[Usage] OOM when using single A100-40G x8 node (Visual Instruction Tuning)

Hi Haotian,

OOM happened when I ran "finetune.sh" from scripts/v1_5. I used single node A100-40G x8, without nvlink to fine-tune a 7B LLaVA-1.5.

The estimated training time is ~24 hours when using the default setting. The time increase is understandable (compared with 10 hrs for A100-40G x8 with nvlink). However, when I ran around 100 steps, the OOM happened.

Warning below pop-ups frequently during training.

pytorch allocator cache flushes since last step. this happens when there is high memory pressure and is detrimental to performance. if this is happening frequently consider adjusting settings to reduce memory consumption.
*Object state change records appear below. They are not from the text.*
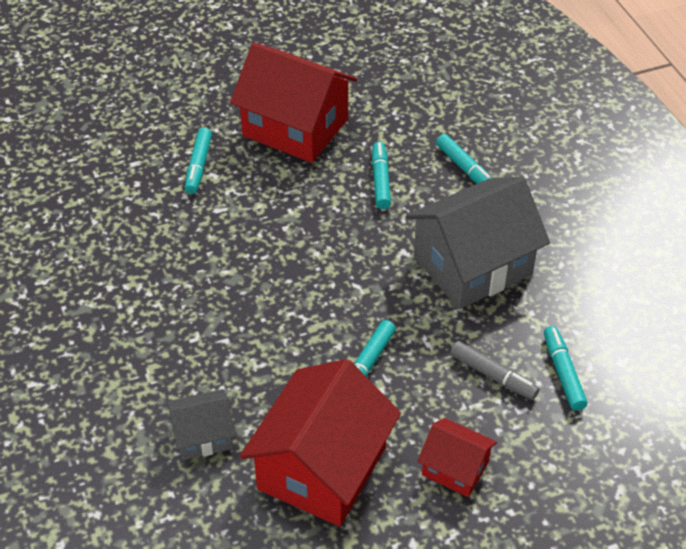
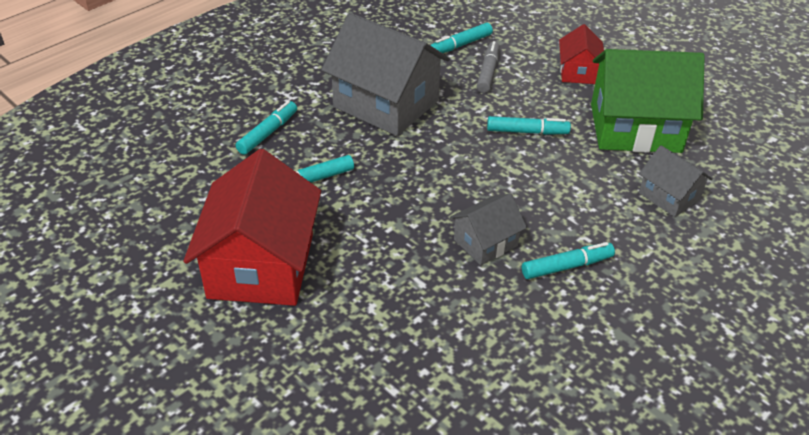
camera: 115 degrees left, 5 degrees down
(198, 166) = (365, 325): turquoise marker -> turquoise marker (566, 266)
(234, 266) = (485, 242): none -> grey house
(322, 468) = (635, 128): red house -> green house

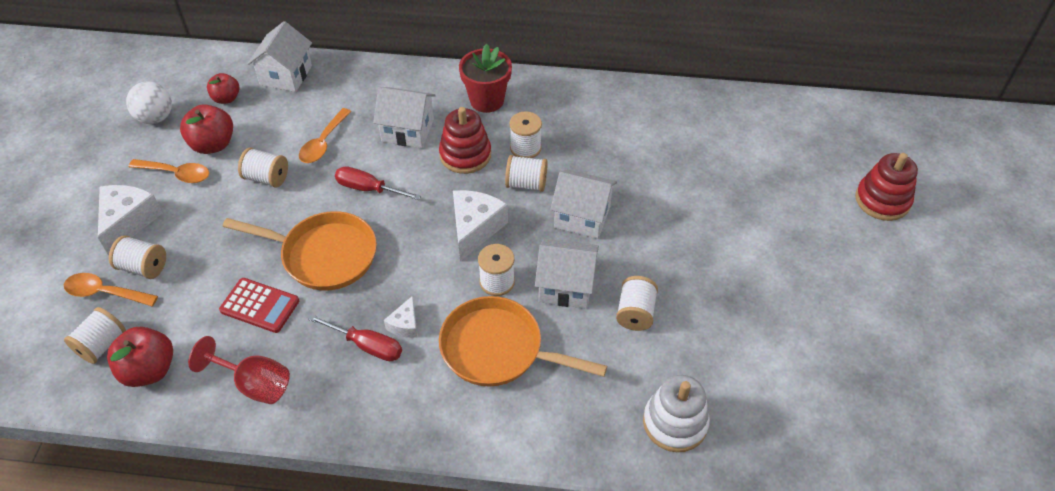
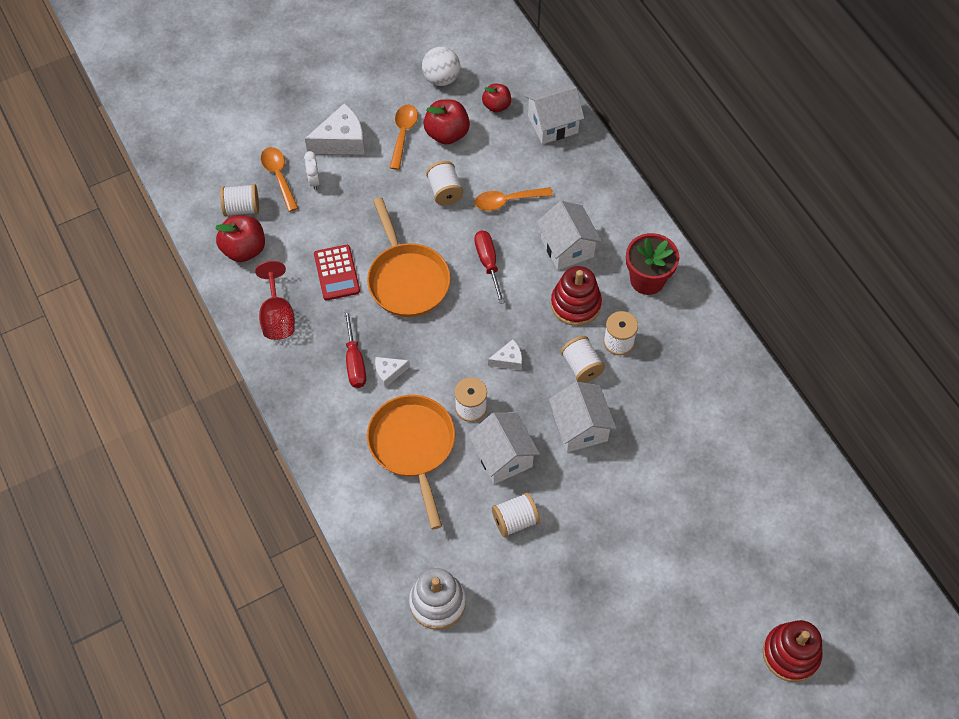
camera: 55 degrees right, 10 degrees up
(143, 267) = (314, 181): white spool -> white clock
(177, 174) = (403, 134): orange spoon -> orange spoon turned 150 degrees counterclockwise
(475, 228) = (508, 360): white cheese -> white cheese, size x0.54

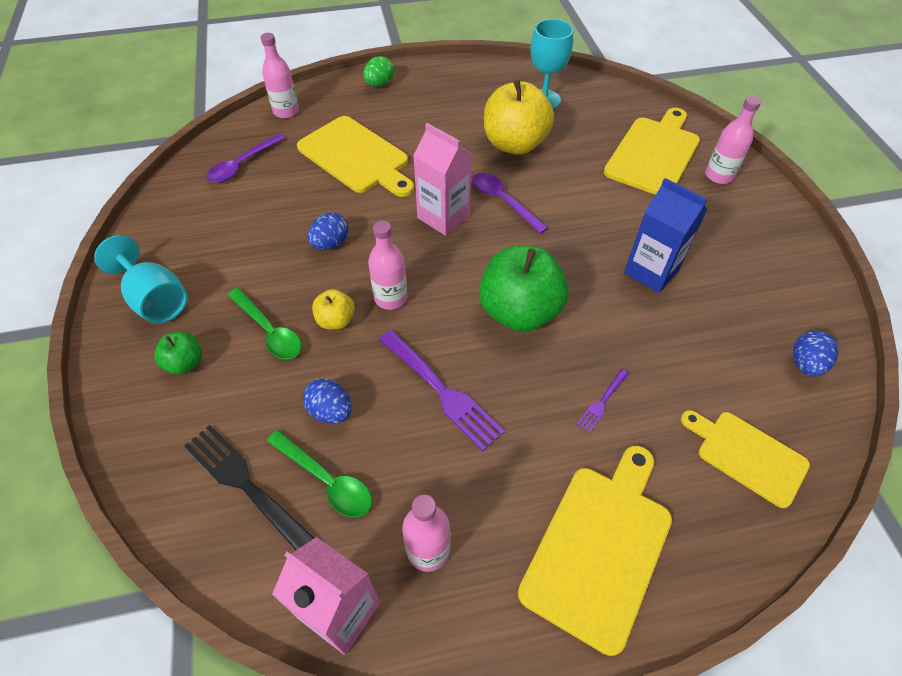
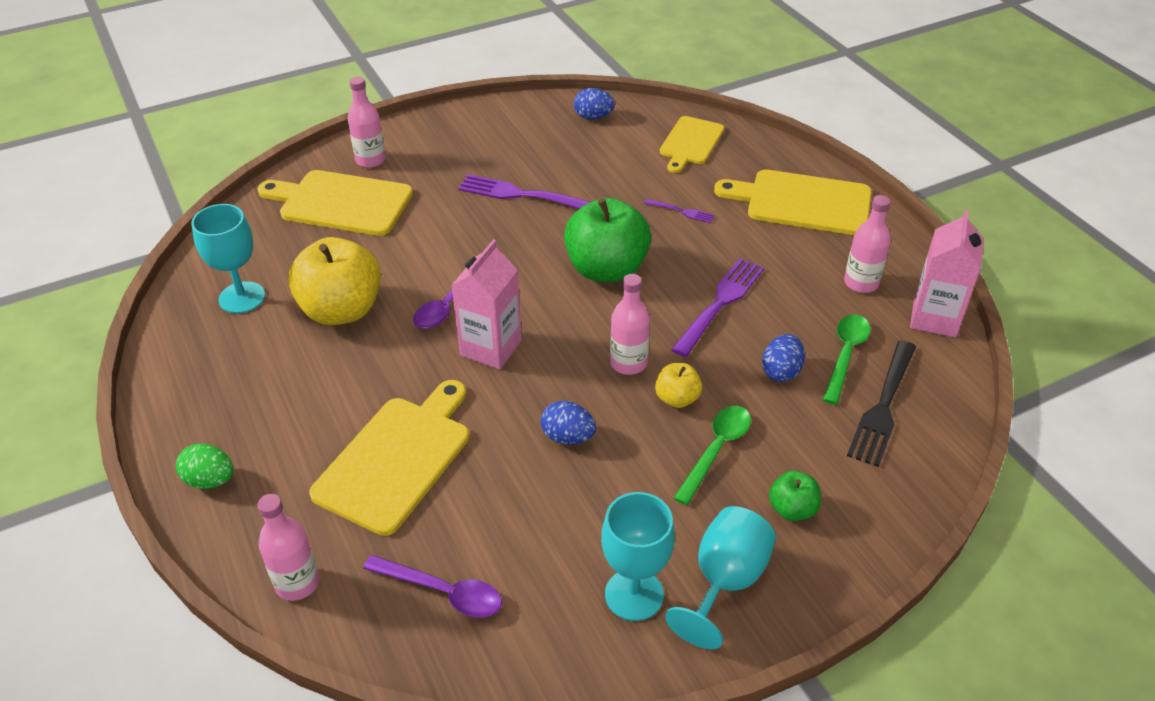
camera: 105 degrees left, 10 degrees down
(180, 249) = (634, 594): none -> turquoise goblet
(651, 271) = (522, 195): blue carton -> purple fork

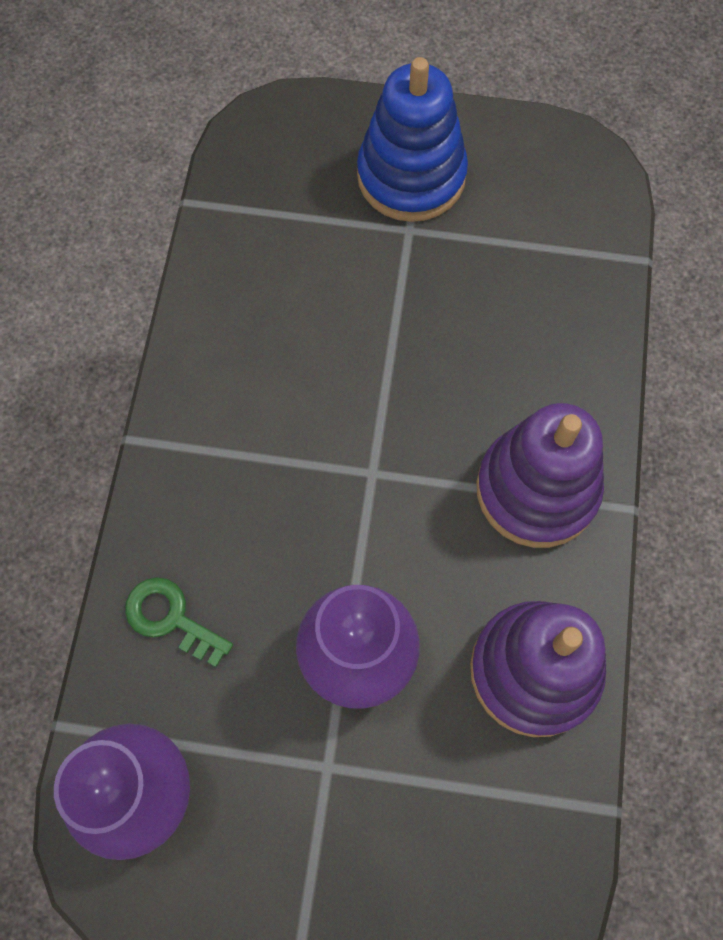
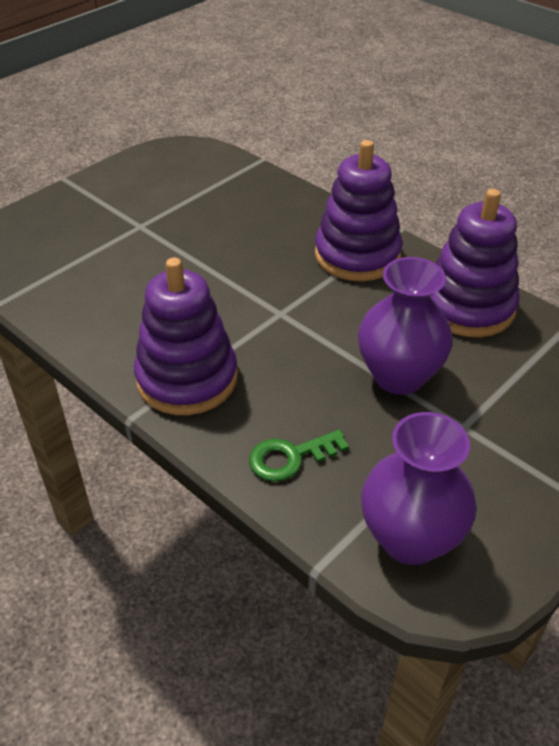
camera: 55 degrees left, 25 degrees down
(209, 451) = (187, 379): none -> purple stacking toy
(411, 176) = (107, 209): blue stacking toy -> none

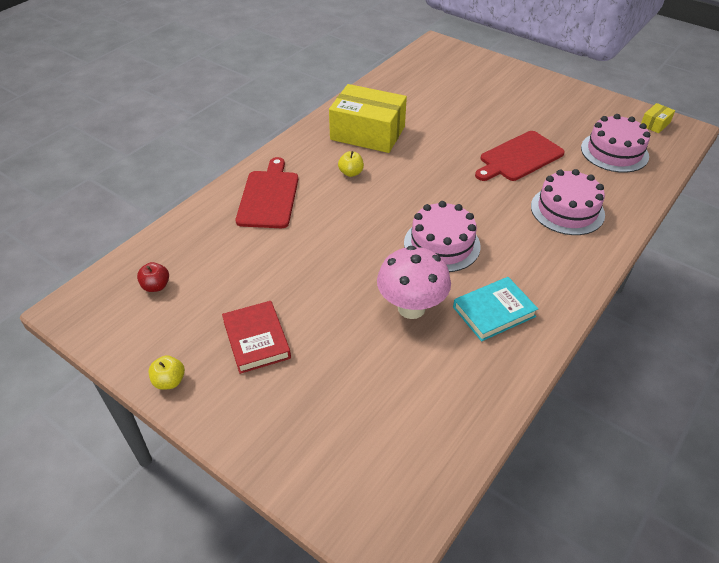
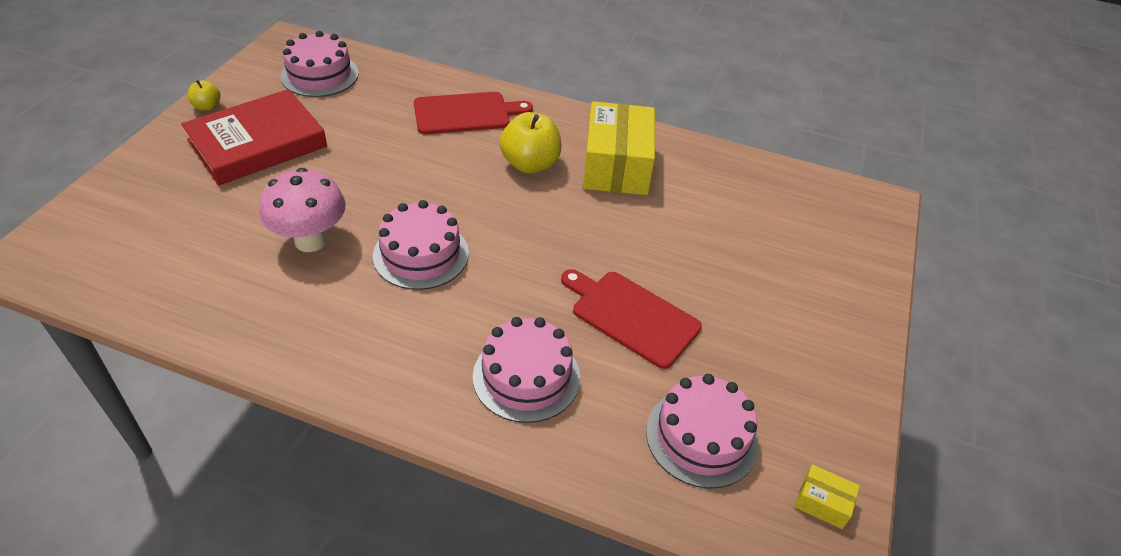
camera: 70 degrees right, 0 degrees up
(156, 286) = (320, 75): red apple -> pink cake
(256, 339) = (257, 144): red book -> red book, size x1.68
(351, 173) = (530, 164): yellow apple -> yellow apple, size x1.94
(494, 311) = (312, 310): turquoise book -> none

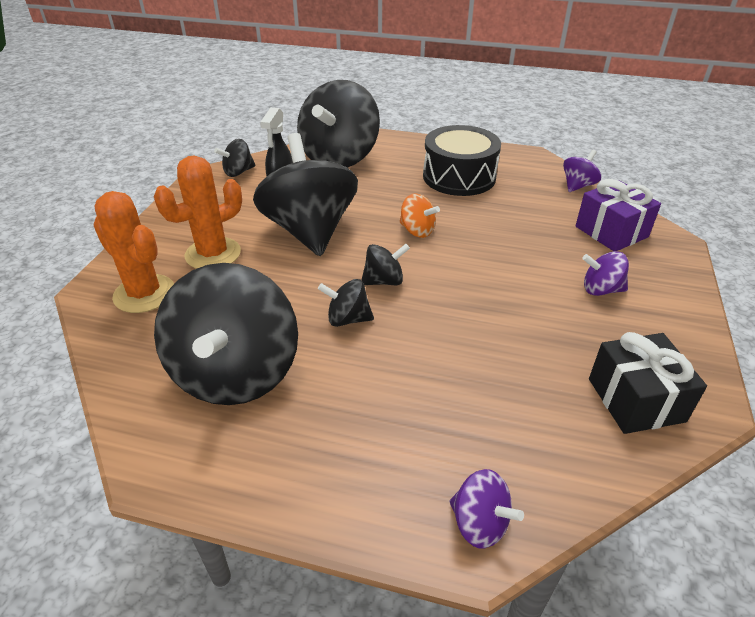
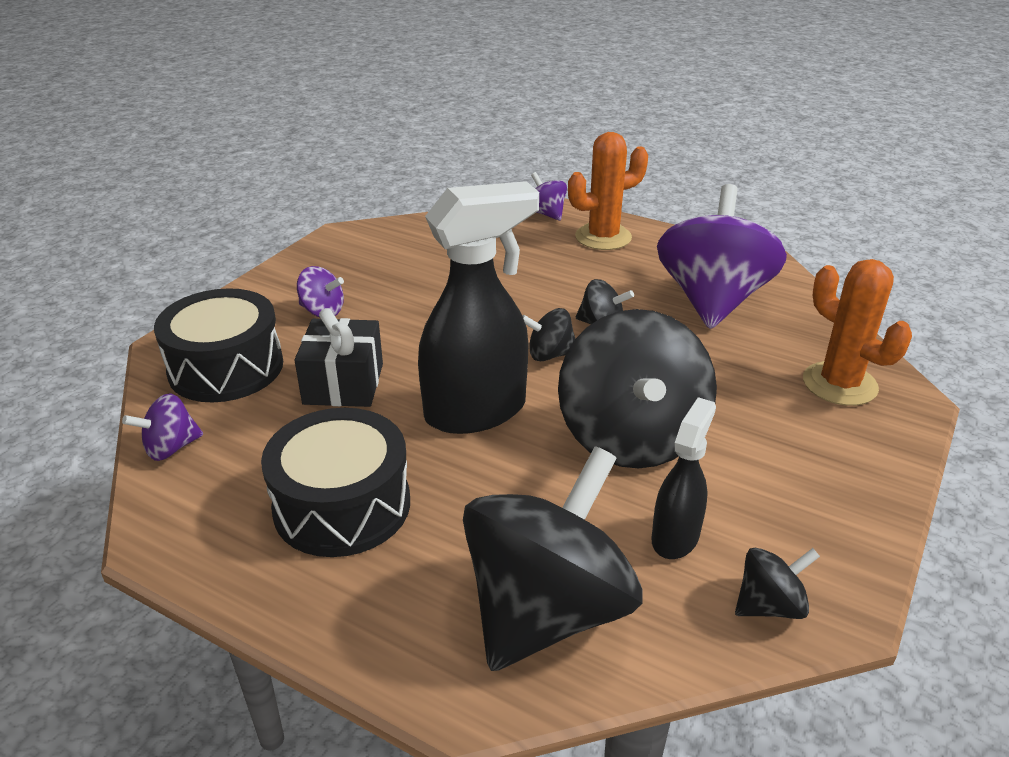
camera: 165 degrees left, 5 degrees down
(213, 254) = (769, 423): orange cactus -> orange cactus (603, 237)
(236, 373) = (712, 300): black spinning top -> purple spinning top
(417, 231) = (477, 411): orange spinning top -> black spray bottle
(611, 232) = (226, 367): purple gift -> black drum
(636, 400) = (390, 243): black gift -> black gift (343, 384)

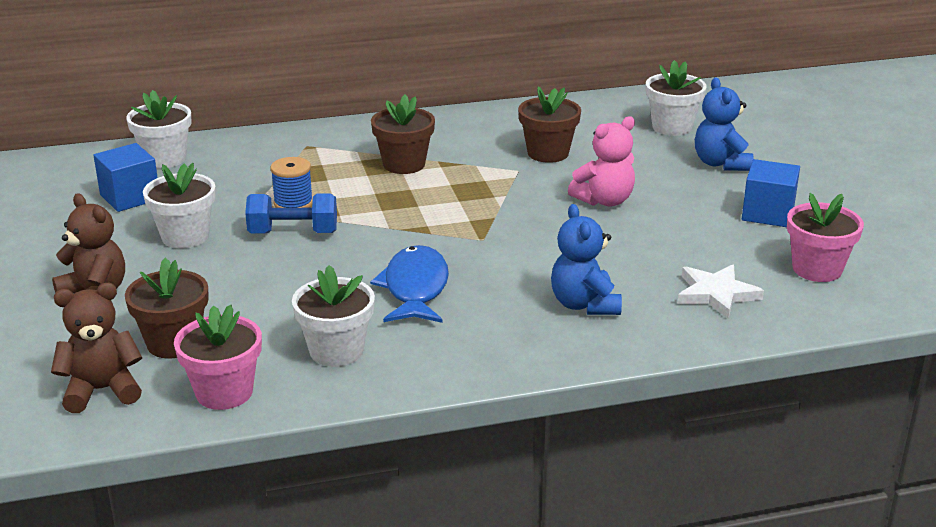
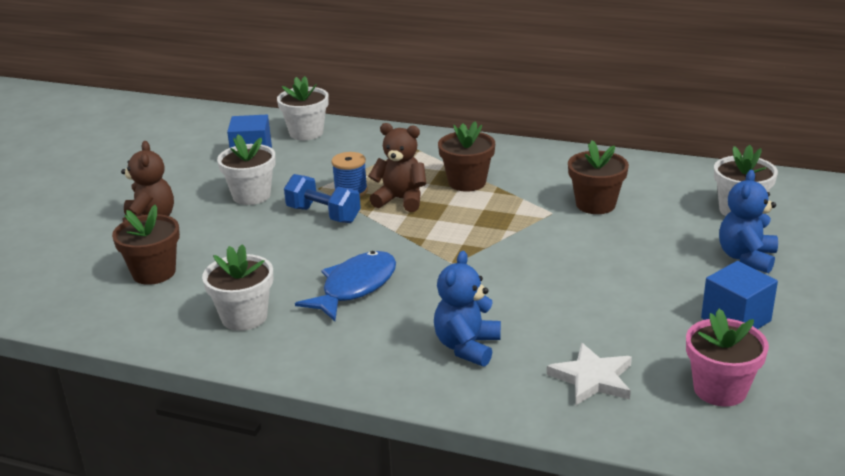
camera: 35 degrees right, 0 degrees up
(102, 390) = (76, 291): brown teddy bear -> brown teddy bear (400, 200)
(224, 392) = (140, 321): pink flower pot -> none
(604, 200) = (594, 261): pink teddy bear -> none

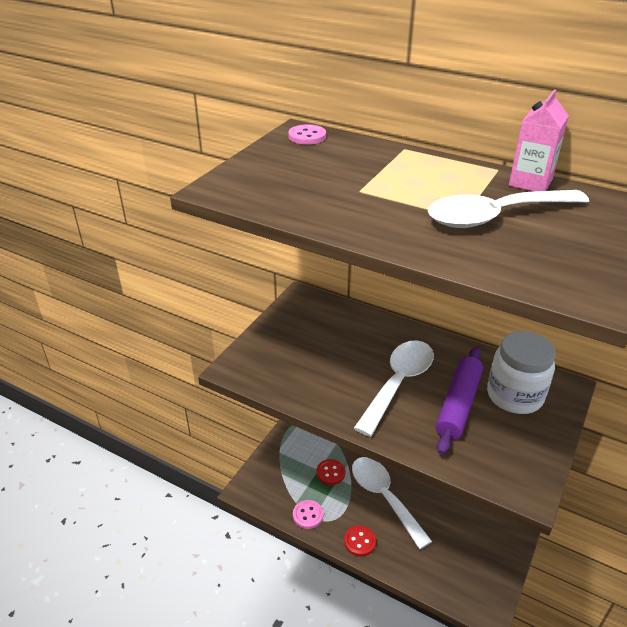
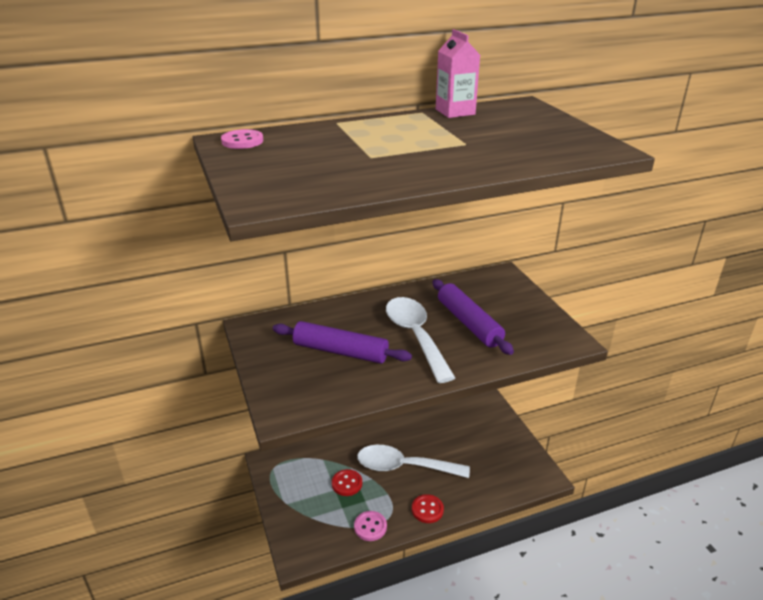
camera: 50 degrees left, 5 degrees down
(329, 355) = (340, 351): none -> purple rolling pin
(496, 216) = (480, 135): white spoon -> none
(514, 396) = (488, 297): white jar -> none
If you are unable to make the cache flushes go away consider adding get_accelerator().empty_cache() calls in your training loop to ensure that all ranks flush their caches at the same time

Since fine-tuning the 7B model on A100-40G x8 with nvlink worked on your machine, I wonder if the missing nvlink caused this warning and OOM. For example, if the cache can be dequeued more frequently using nvlink rather than PCIE, thus reducing the pressure of memory consumption.

Have you tested tuning the 7B model on the machine that has A100-40G x8 without nvlink?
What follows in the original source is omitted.